Zizula, commonly called grass blues, is a genus of butterflies in the family Lycaenidae.

Species
There are two species:
 Zizula cyna (Edwards, 1881) – tiny blue, cyna blue
= Lycaena tulliola Godman & Salvin, 1887
= Lycaena mela Strecker, 1900
 Zizula hylax (Fabricius, 1775) – little grass blue
=Zizula gaika, originally Lycaena gaika (Trimen, 1862) – South Africa
=Lycaena mylica Guenée, 1863 - Réunion
=Lycaena cleodora Walker, 1870 - Egypt
=Lycaena perparva Saalmüller, 1884 - Madagascar

Subspecies
 Zizula hylax attenuata (Lucas, 1890) - Australia
 Zizula hylax dampierensis (Rothschild, 1915) - Dampier Is.
 Zizula hylax hylax (Fabricius, 1775) - India, Tranquebar
 Zizula hylax pygmea (Snellen, 1876) - Java – pygmy grass blue

Notes
 In 1967, ICZN published a ruling on the type species of Pithecops Horsfield, [1818] in favour of a proposal by Cowan, 1965. This effectively recognised the syntype of Papilio hylax Fabr. found in Copenhagen, and validated Zizula hylax as the correct name for the taxon also known as Lycaena gaika Trimen. Savela, in Funet, and Williams in Afrotropical butterflies, as well as earlier south-east Asian references use Fabricius' name hylax as the designation of the taxon.

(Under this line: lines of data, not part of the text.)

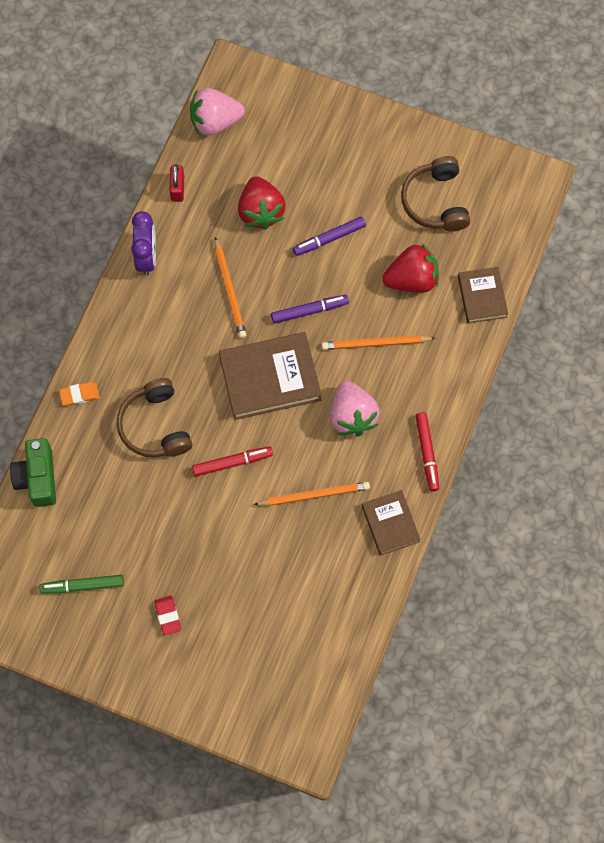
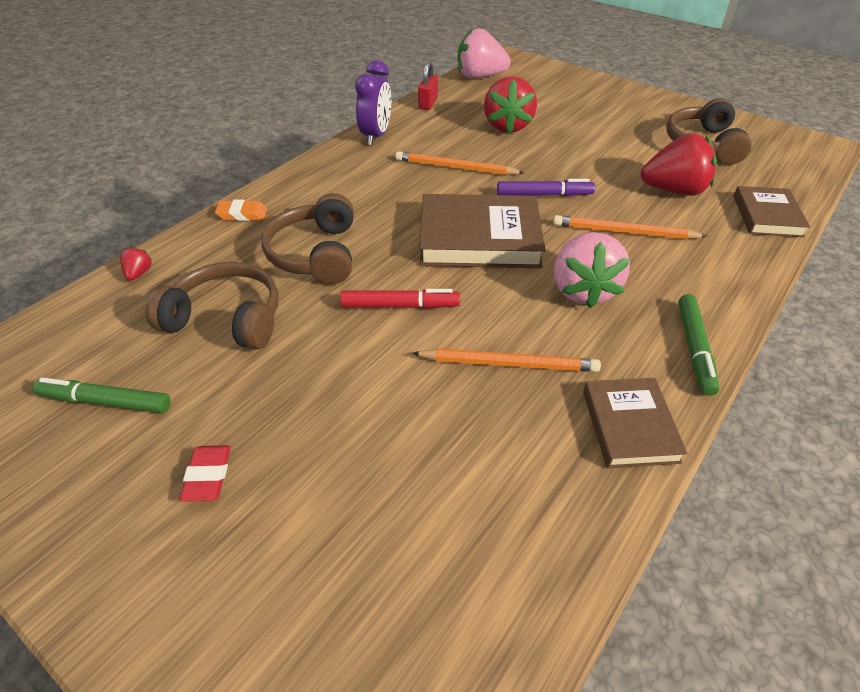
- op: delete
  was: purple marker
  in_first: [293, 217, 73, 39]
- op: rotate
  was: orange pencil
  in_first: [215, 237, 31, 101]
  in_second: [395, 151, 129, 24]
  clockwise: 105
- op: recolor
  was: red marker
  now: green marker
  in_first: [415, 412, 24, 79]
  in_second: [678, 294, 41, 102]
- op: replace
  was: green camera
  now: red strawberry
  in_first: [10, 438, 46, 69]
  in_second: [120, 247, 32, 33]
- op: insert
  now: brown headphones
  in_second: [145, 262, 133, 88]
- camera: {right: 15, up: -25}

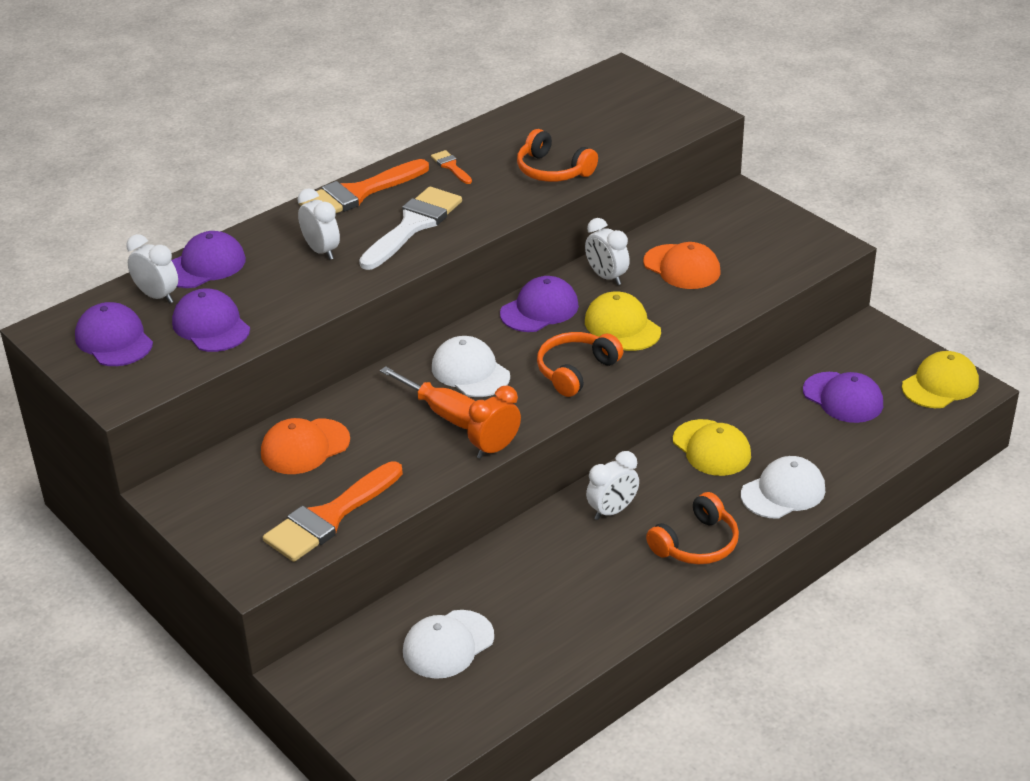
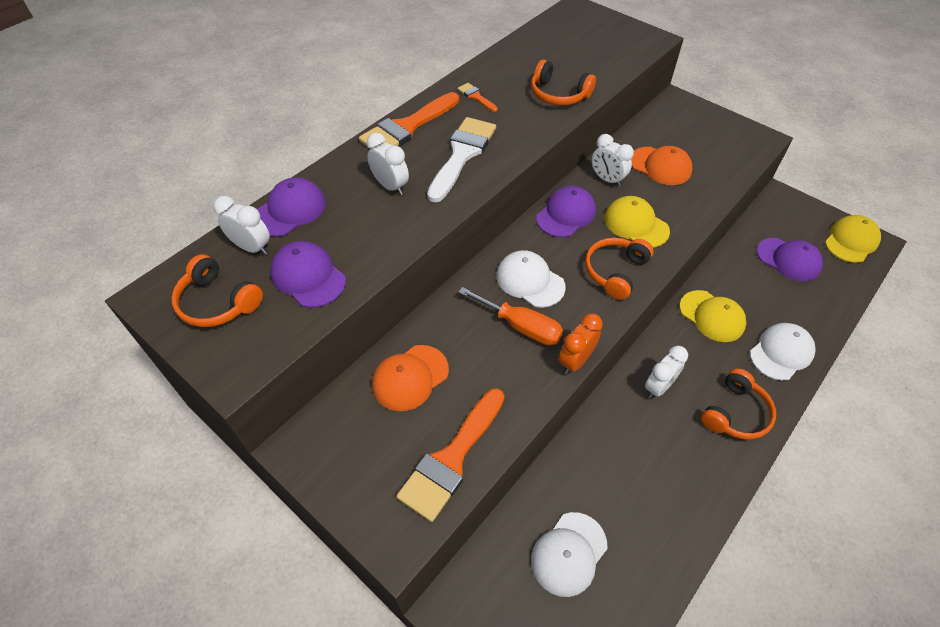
- op: replace
  was: purple cap
  now: orange headphones
  in_first: [75, 302, 78, 64]
  in_second: [171, 254, 92, 73]
- camera: {right: -10, up: 15}

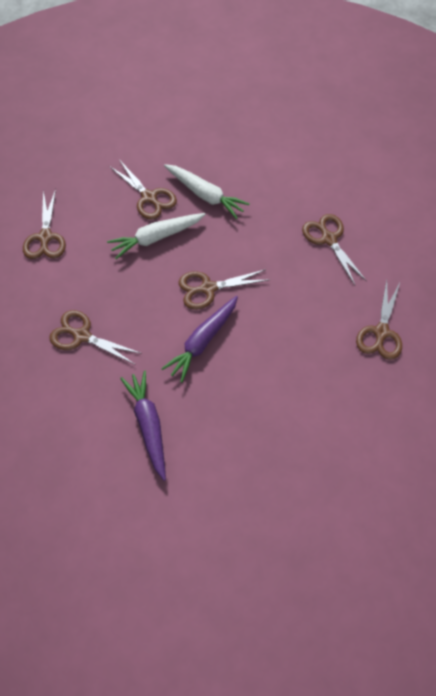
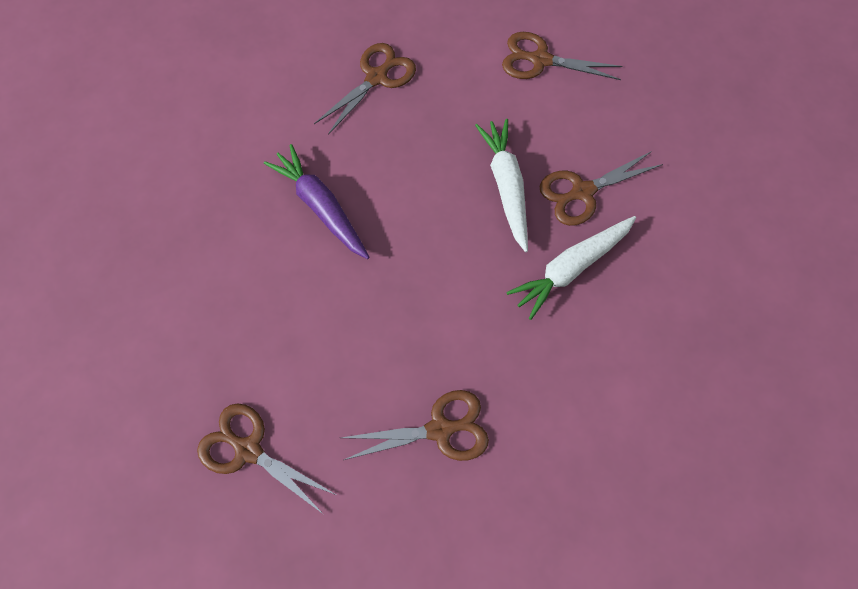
- op: delete
  was: brown scissors
  in_first: [179, 269, 89, 41]
- op: delete
  was: purple carrot
  in_first: [120, 370, 46, 111]
- camera: {right: 105, up: 5}

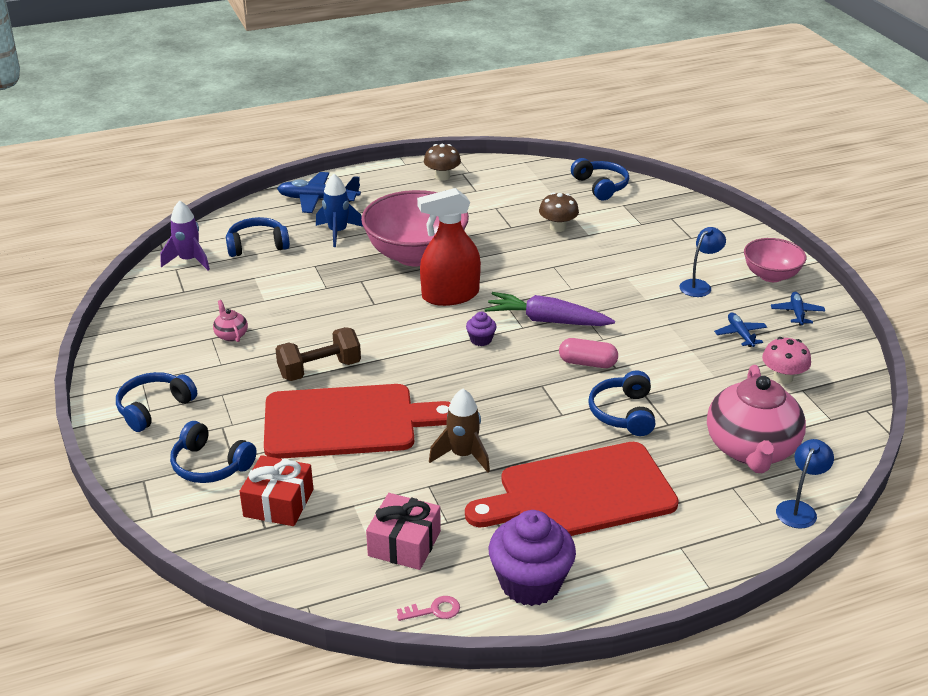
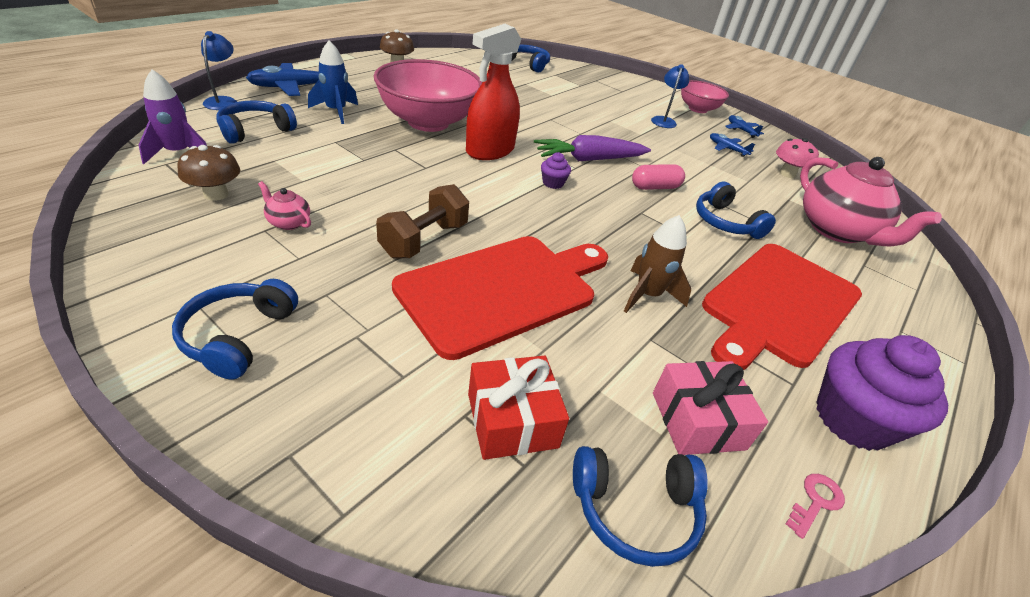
- op: move
  was: brown mushroom
  in_first: [539, 192, 40, 40]
  in_second: [177, 145, 63, 56]
- op: move
  was: blue headphones
  in_first: [170, 421, 87, 62]
  in_second: [573, 446, 135, 121]
- op: move
  was: blue lamp
  in_first: [776, 439, 58, 90]
  in_second: [201, 31, 36, 79]
- camera: {right: -35, up: 5}

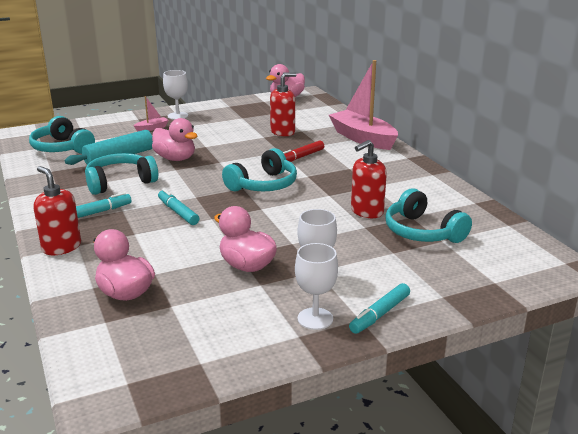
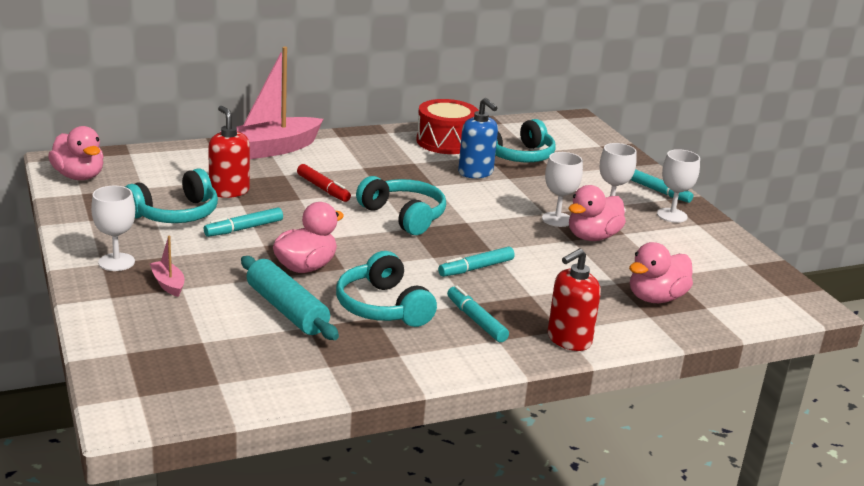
- op: move
  was: turquoise headphones
  in_first: [29, 116, 66, 38]
  in_second: [125, 168, 93, 55]
- op: recolor
  was: red soap dispenser
  now: blue soap dispenser
  in_first: [351, 140, 36, 78]
  in_second: [458, 98, 40, 80]
- op: insert
  now: red drum
  in_second: [416, 99, 63, 55]
- op: insert
  now: white goblet
  in_second: [542, 152, 41, 75]
- op: insert
  now: turquoise marker
  in_second: [204, 207, 79, 30]
- camera: {right: -90, up: 0}

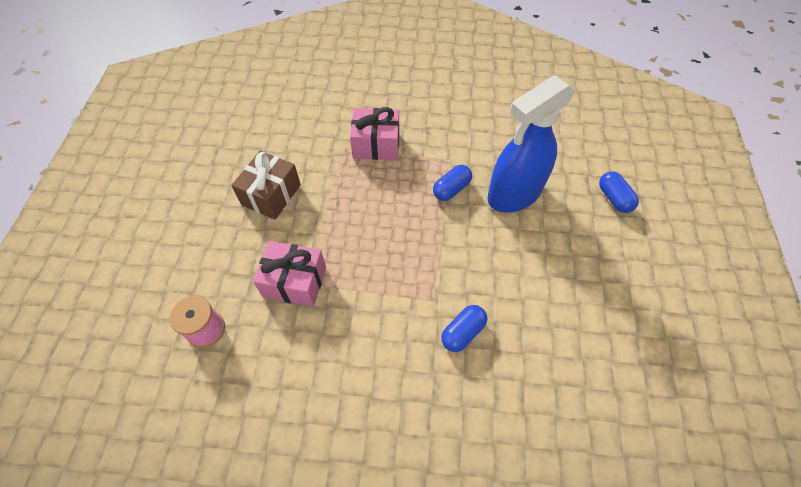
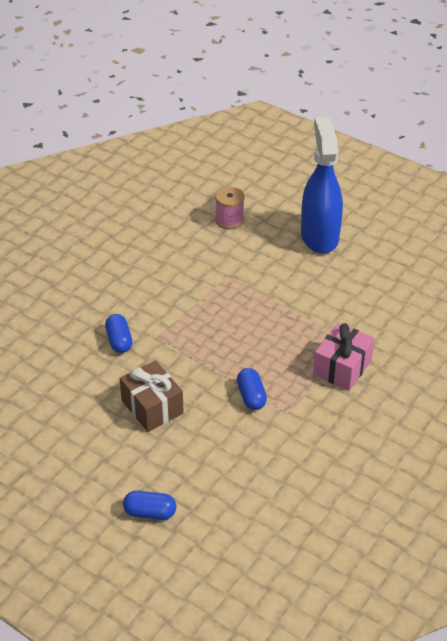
- op: move
  was: blue spray bottle
  in_first: [488, 75, 87, 138]
  in_second: [301, 117, 42, 137]
- op: move
  was: brown gift
  in_first: [231, 151, 70, 69]
  in_second: [120, 360, 64, 72]
- op: delete
  was: pink gift
  in_first: [253, 241, 73, 66]
- camera: {right: 120, up: -15}

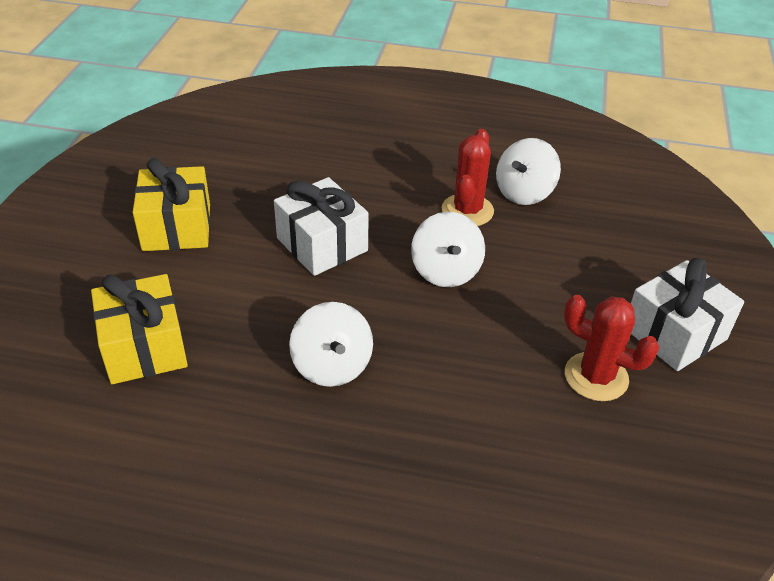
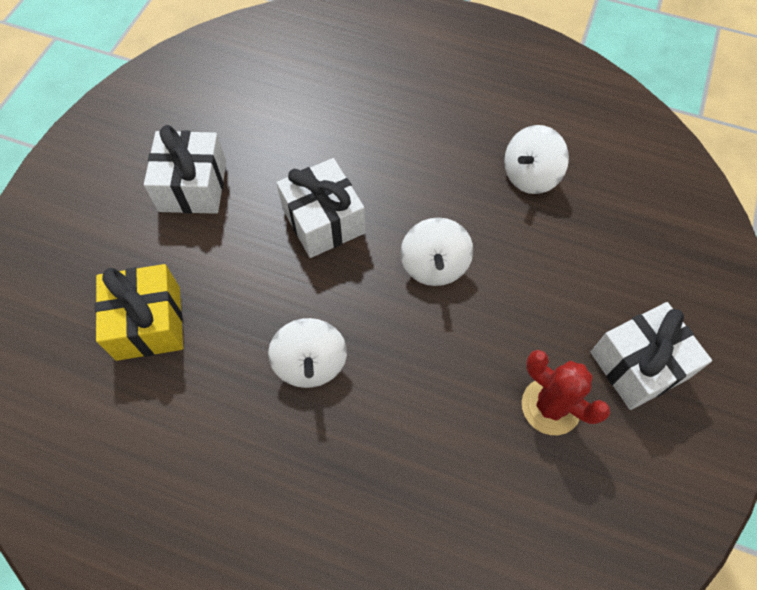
- op: delete
  was: red cactus
  in_first: [442, 129, 52, 97]
- op: recolor
  was: yellow gift
  now: white gift
  in_first: [133, 158, 77, 93]
  in_second: [144, 125, 82, 89]
- camera: {right: 10, up: 20}

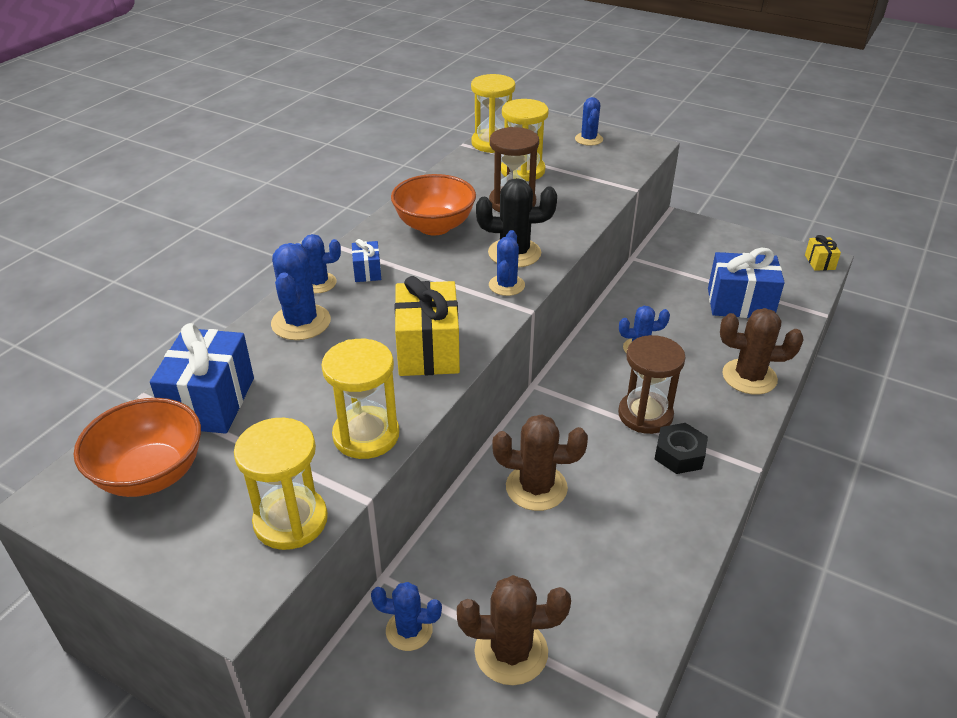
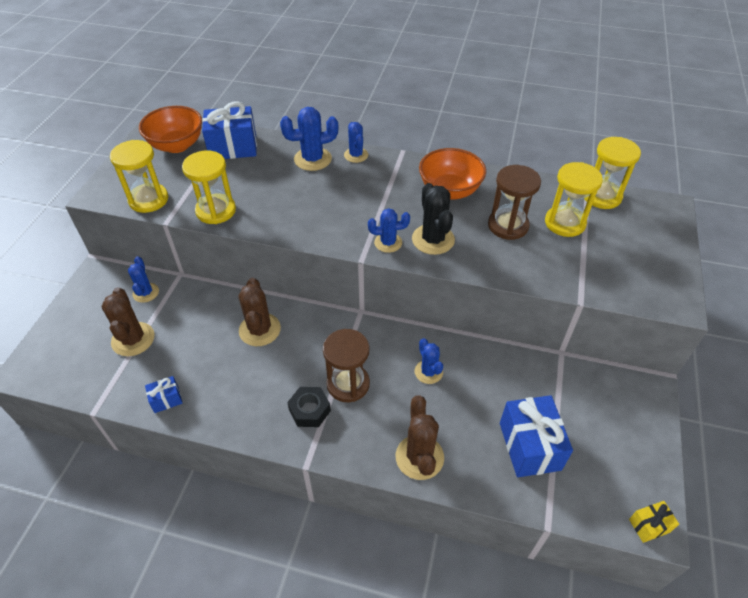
- op: delete
  was: blue cactus
  in_first: [575, 97, 28, 49]
- op: move
  was: blue gift
  in_first: [352, 239, 29, 43]
  in_second: [145, 376, 38, 37]
- op: delete
  was: yellow gift
  in_first: [394, 276, 66, 100]
- camera: {right: 75, up: 10}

Zizula gaika is reduced to a synonym of hylax by Cowan's proposal and the CZN opinion. Horsfield's use [1928] of the combination Pithecops hylax is shown by Cowan to be a misidentification.
 Lepindex includes a card for Zizula escalantiana Descimon et al., 1973, which appears erroneous. The taxon escalantiana was described in 1973 by Stoffel & Mast, and is a Nymphalid butterfly in the tribe Preponini. See Lamas, 2004. The Lepindex card includes confirmatory information that escalantiana was described in Prepona Boisduval, 1836, and originates from Mexico. According to Lamas, escalantiana is a subjective synonym of Prepona deiphile (Godart, [1824]).